Direct evidence for a stimulatory effect of hyperglycemia per se on peripheral glucose disposal in type II diabetes.

The effect of hyperglycemia per se on glucose uptake by muscle tissue was quantitated in six controls and six type II diabetics by the forearm technique, under conditions of insulin deficiency induced by somatostatin (SRIF) infusion (0.7 mg/h). Blood glucose concentration was clamped at its basal value during the first 60 min of SRIF infusion and then raised to approximately 200 mg/dl by a variable glucose infusion. Plasma insulin levels remained at or below 5 microU/ml during SRIF infusion, including the hyperglycemic period. No appreciable difference between controls and diabetics was present in the basal state as to forearm glucose metabolism. After 60 min of SRIF infusion and euglycemia, forearm glucose uptake fell consistently from 2.1 +/- 0.7 mg X liter-1 X min-1 to 1.0 +/- 0.6 (P less than 0.05) and from 1.7 +/- .2 to 0.4 +/- 0.3 (P less than 0.02) in the control and diabetic groups, respectively. The subsequent induction of hyperglycemia caused a marked increase in both the arterial-deep venous blood glucose difference (P less than 0.02-0.01) and forearm glucose uptake (P less than 0.01-0.005). However, the response in the diabetic group was significantly greater than that observed in controls.
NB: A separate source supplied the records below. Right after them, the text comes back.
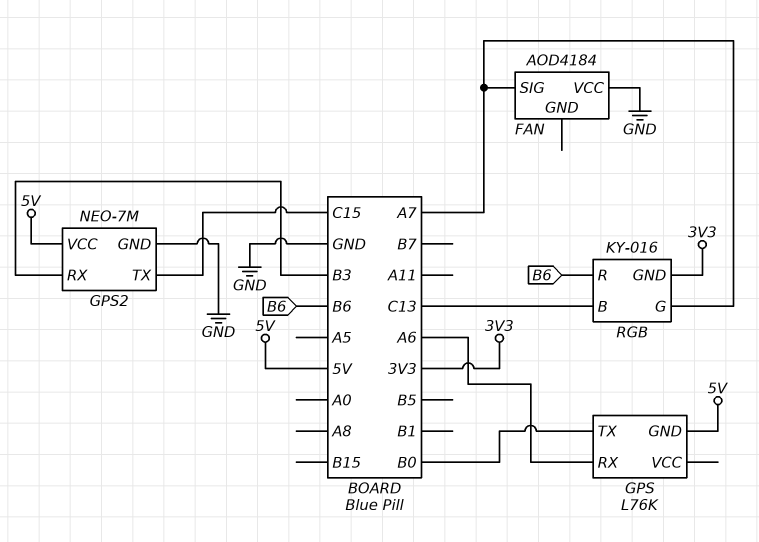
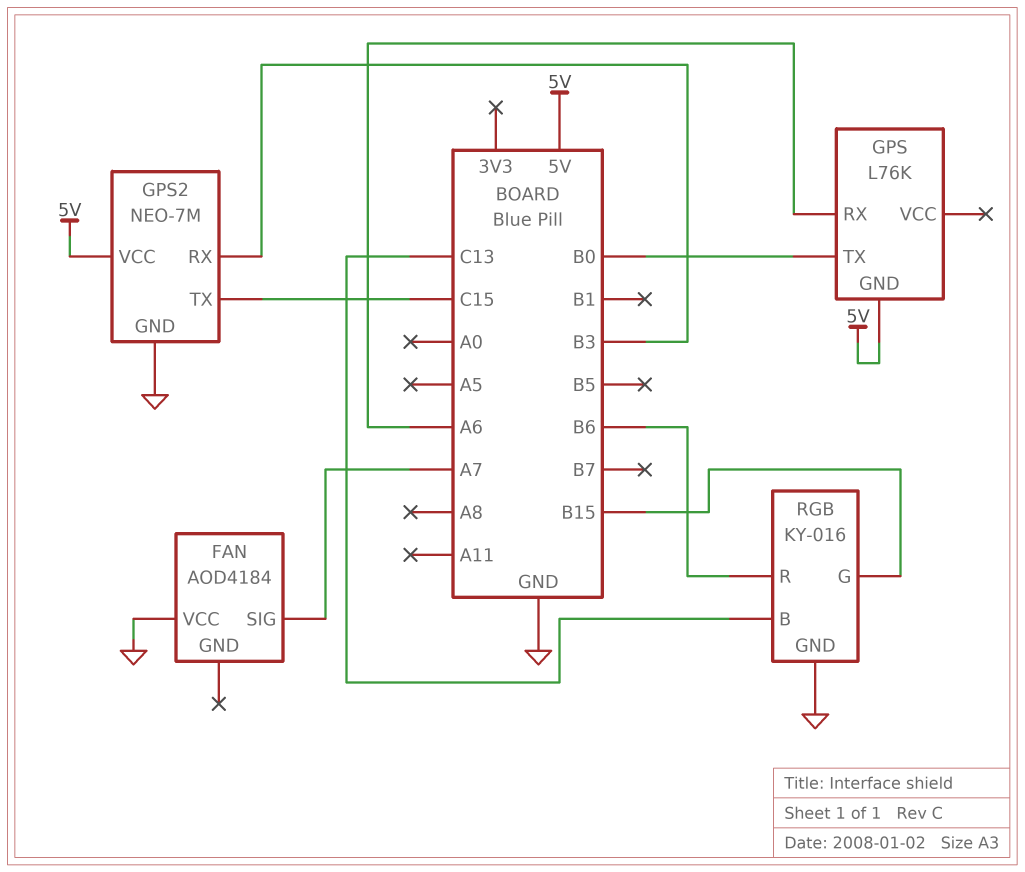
RGB pin G: A7 -> B15
RGB pin GND: 3V3 -> GND

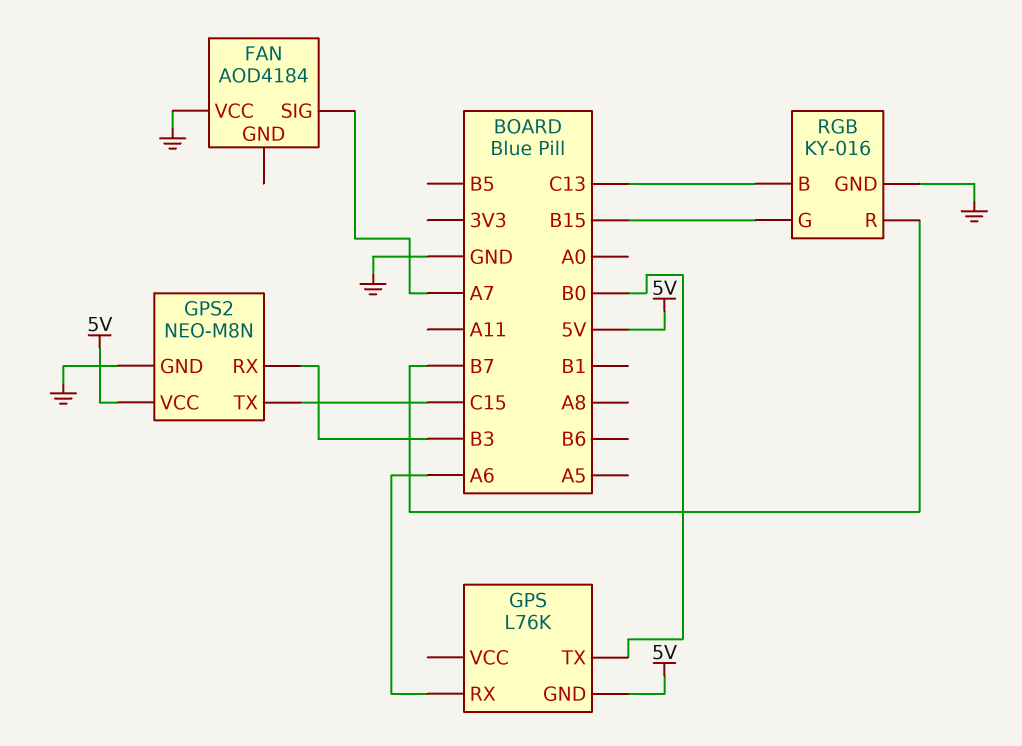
GPS2: NEO-7M -> NEO-M8N
RGB pin R: B6 -> B7

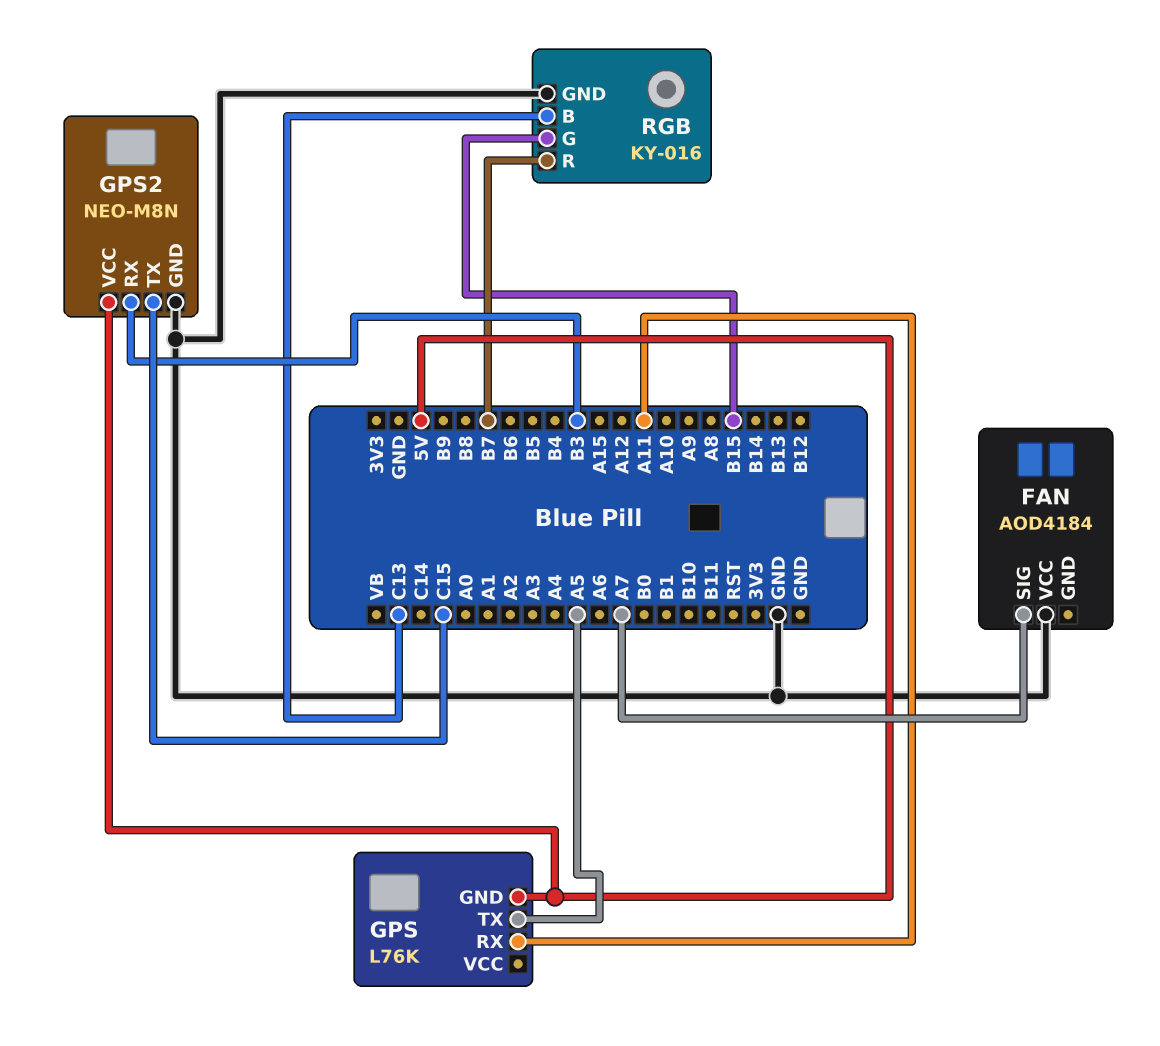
GPS pin RX: A6 -> A11
GPS pin TX: B0 -> A5

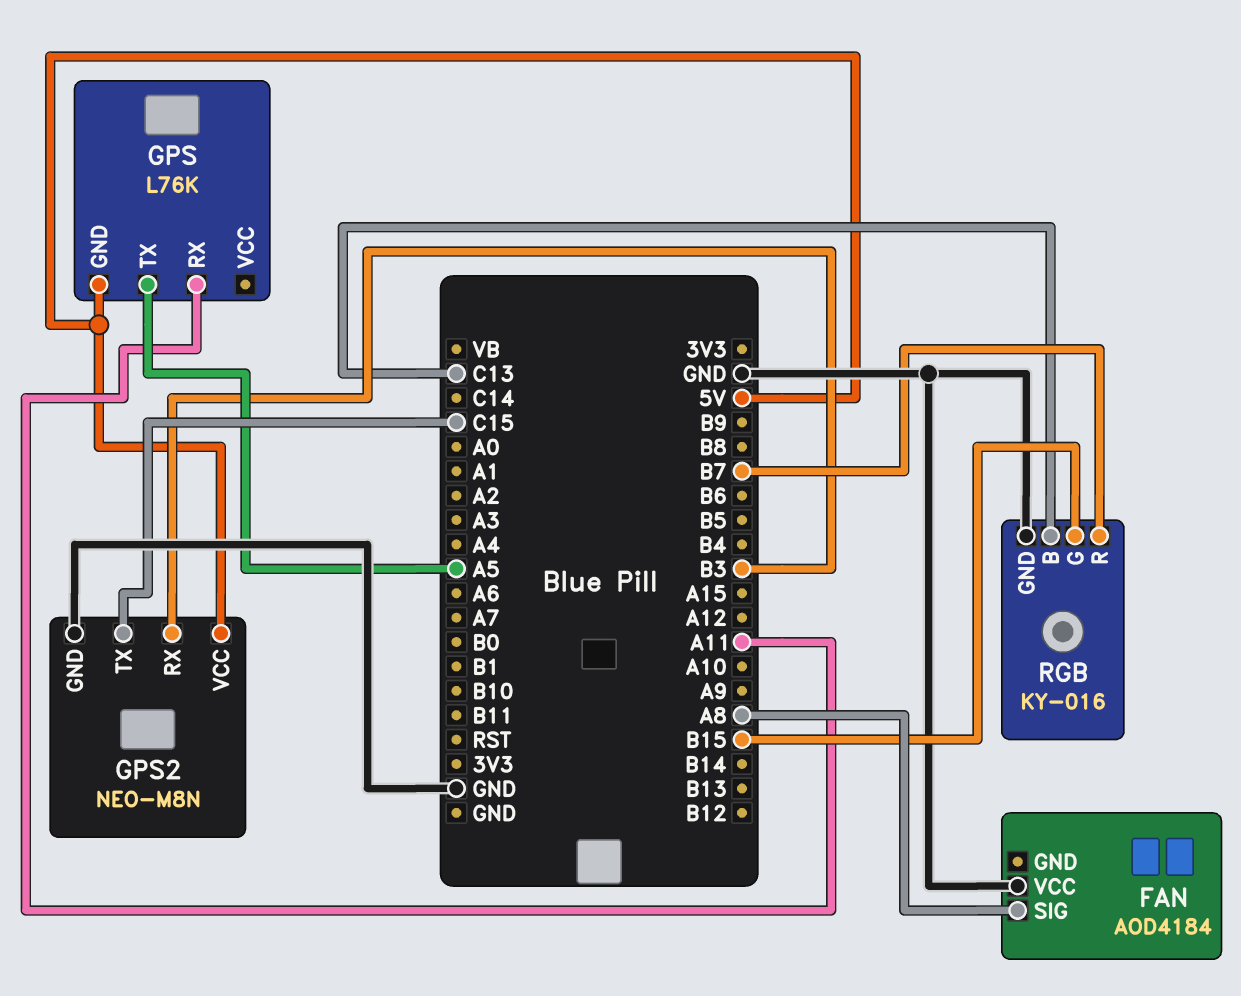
FAN pin SIG: A7 -> A8

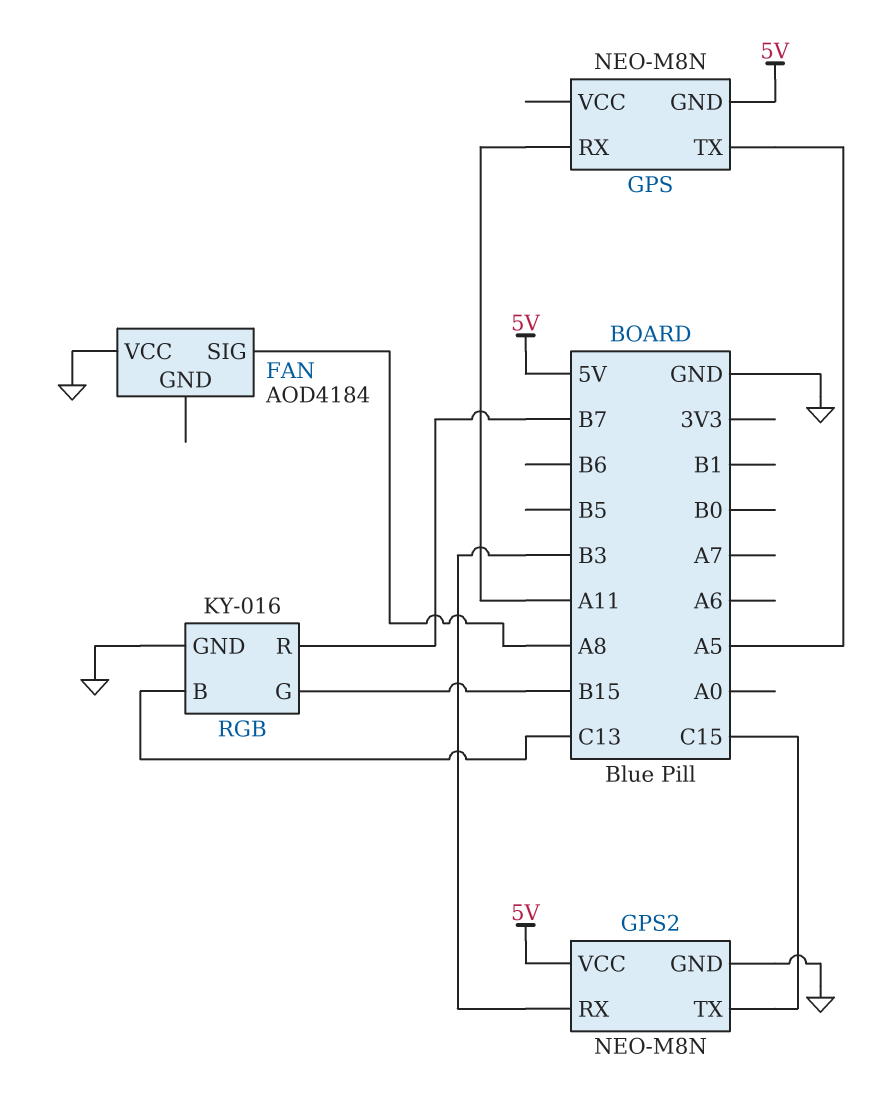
GPS: L76K -> NEO-M8N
The incremental area of forearm glucose uptake was 276 +/- 31 mg X liter-1 X 90 min and 532 +/- 81 in the control and diabetic groups, respectively (P less than 0.02). In the basal state, the forearm released lactate and alanine both in controls and diabetic subjects at comparable rates. No increment was observed after hyperglycemia, despite the elevated rates of glucose uptake. It is concluded that (1) hyperglycemia per se stimulates forearm glucose disposal to a greater extent in type II diabetics than in normal subjects; and (2) the resulting increment of glucose disposal does not accelerate the forearm release of three carbon compounds. The data support the hypothesis that hyperglycemia per se may play a compensatory role for the defective glucose disposal in type II diabetes.